From eacb80e5ff3f75e18c672e8345a37fae334e02f5 Mon Sep 17 00:00:00 2001
From: tejaswinp <tejaswinp@nvidia.com>
Date: Tue, 23 Jun 2026 15:57:56 -0700
Subject: [PATCH 1/2] fix(runtime): autosave engine-implicit RuntimeCache via
 atexit + weakref

The previous `__del__`-only autosave path silently lost cache updates when
the engine survived until interpreter exit (typical for inference servers).
Python tears down `sys.meta_path` early in shutdown; the torchbind
attribute access in `self._handle.path` and the lazy `filelock` import
inside `save()` then raise `ImportError: sys.meta_path is None`, which
escaped `__del__` and surfaced as a noisy `Exception ignored in __del__`
once per surviving handle.

`atexit` callbacks run *before* module teardown, so the torchbind path
and lazy imports still resolve there. Register an `atexit` hook from
`__init__` whenever `autosave_on_del=True`. The hook closes over a
`weakref.ref(self)` so it doesn't pin the handle alive: a handle that
dies mid-program still goes through `__del__`, and the atexit hook later
sees a dead weakref and no-ops.

Other design points worth calling out:

* `_autosave_at_exit` is a module-level helper, not a bound method. A
  bound method captures `self` via `__self__`, which would defeat the
  weakref. The free function lets the closure carry only the weakref.

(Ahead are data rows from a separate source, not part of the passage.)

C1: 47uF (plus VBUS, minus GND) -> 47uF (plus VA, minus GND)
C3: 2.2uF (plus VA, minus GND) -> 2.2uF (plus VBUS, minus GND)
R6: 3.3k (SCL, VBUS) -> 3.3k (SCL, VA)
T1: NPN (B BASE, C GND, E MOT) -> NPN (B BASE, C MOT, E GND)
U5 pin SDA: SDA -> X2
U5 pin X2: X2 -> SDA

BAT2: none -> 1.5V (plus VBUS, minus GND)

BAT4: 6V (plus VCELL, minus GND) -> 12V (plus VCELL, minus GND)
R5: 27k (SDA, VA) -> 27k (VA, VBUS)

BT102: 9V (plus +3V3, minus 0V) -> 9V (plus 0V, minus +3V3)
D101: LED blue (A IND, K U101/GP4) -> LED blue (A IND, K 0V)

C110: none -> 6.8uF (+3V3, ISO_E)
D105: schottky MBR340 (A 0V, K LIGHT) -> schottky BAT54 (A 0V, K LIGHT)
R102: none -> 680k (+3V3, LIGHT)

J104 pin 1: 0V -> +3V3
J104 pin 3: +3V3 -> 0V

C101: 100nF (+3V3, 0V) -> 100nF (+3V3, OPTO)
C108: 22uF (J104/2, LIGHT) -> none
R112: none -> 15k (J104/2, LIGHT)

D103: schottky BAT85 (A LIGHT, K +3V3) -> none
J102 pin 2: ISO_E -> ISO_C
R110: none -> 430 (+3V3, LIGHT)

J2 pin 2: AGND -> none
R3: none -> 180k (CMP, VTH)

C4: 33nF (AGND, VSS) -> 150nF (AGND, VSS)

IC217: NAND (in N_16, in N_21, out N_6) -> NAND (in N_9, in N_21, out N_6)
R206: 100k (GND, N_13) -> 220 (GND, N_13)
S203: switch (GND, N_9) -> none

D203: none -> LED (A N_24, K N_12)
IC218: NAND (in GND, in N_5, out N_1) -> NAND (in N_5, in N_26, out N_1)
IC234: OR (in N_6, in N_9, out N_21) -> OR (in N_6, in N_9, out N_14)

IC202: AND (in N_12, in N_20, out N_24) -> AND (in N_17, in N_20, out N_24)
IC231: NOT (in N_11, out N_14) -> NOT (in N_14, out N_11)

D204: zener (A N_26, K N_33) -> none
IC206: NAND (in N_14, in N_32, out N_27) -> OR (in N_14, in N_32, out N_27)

* Both `__del__` and the atexit hook flip `autosave_on_del` off before
  saving so whichever path runs first wins and the other no-ops -- no
  double-save, no double-leak risk.

* `__del__` unregisters its atexit token. Without this, a long-running
  process that churns engine-implicit handles (model swaps, A/B
  rollouts) accumulates dead atexit entries -- small per entry but
  unbounded.

* The `try` in `__del__` still wraps the whole body so any residual
  attribute-access failure during late-shutdown corner cases is swallowed
  rather than leaking to `sys.unraisablehook`.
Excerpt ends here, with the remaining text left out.